Die Unerschütterlichkeit des Assad-Regimes hat verschiedene Gründe: die gnadenlose Verfolgung aller gegnerischen Kräfte, die Ohnmacht einer gespaltenen Opposition, die Tatsache, dass der Staatschef zugleich der unabsetzbare Chef eines mächtigen Clans ist. Vor diesem Hintergrund ist das jüngste Erdbeben mit (bislang) fast 6000 Todesopfern für den Herrscher in Damaskus vor allem eines: die Chance, seine außenpolitische Isolation zu durchbrechen, insbesondere in der Arabischen Liga, die Syrien 2011 ausgeschlossen hat.

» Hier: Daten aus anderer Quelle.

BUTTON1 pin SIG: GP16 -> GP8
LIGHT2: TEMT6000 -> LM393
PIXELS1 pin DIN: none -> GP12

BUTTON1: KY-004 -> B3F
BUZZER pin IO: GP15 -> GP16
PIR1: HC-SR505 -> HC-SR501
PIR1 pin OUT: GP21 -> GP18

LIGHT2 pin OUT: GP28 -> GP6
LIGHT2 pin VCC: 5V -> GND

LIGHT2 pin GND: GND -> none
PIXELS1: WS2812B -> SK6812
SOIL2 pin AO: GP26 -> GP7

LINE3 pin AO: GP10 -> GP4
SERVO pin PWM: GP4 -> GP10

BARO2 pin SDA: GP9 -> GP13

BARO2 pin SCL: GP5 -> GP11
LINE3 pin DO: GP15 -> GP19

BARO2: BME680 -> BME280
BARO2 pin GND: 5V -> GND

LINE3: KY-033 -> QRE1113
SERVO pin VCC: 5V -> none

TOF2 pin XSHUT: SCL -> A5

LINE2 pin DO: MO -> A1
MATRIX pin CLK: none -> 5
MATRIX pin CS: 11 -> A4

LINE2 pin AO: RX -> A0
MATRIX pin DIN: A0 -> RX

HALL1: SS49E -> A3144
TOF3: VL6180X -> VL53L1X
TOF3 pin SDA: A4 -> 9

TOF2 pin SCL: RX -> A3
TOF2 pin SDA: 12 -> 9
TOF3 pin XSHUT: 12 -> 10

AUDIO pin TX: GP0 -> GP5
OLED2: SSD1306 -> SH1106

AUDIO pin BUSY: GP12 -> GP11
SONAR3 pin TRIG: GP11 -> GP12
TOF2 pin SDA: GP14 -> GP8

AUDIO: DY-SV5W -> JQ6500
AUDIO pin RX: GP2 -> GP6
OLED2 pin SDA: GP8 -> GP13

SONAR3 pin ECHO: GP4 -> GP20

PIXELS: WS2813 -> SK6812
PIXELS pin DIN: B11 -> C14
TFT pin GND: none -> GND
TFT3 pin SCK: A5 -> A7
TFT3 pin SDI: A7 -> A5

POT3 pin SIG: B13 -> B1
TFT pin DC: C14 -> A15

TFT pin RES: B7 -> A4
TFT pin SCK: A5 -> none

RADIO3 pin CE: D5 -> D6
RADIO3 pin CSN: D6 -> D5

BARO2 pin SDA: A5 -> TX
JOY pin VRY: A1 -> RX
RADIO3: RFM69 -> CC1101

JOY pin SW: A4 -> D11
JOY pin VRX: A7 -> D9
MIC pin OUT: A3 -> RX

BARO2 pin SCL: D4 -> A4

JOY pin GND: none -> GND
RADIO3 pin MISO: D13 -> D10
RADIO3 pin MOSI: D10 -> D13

Im Westen, aber auch in der arabischen Welt wurde nach dem Beben mehrfach die Forderung laut, die von den Vereinten Nationen gegen Syrien verhängten Sanktionen sollten ausgesetzt oder ganz aufgehoben werden, damit Hilfsgüter leichter ins Land gelangen könnten. Andere Stimmen hielten dagegen und verwiesen darauf, dass humanitäre Hilfsgüter gar nicht auf den Sanktionslisten stehen.

Allerdings konnte sich Assad bereits lange vor der Katastrophe Hoffnungen auf ein Ende der internationalen Isolation Syriens machen.1 So telefonierte König Abdullah von Jordanien schon vor zwei Jahren mit dem Diktator, nachdem ein Jahrzehnt Funkstille zwischen Amman und Damaskus geherrscht hatte. Und im März 2022 wurde Assad in den Vereinigten Arabischen Emiraten (VAE) von Mohammed bin Zayid empfangen, dem heutigen Präsidenten der VAE, der damals Kronprinz von Abu Dhabi, aber bereits der starke Mann der Föderation war.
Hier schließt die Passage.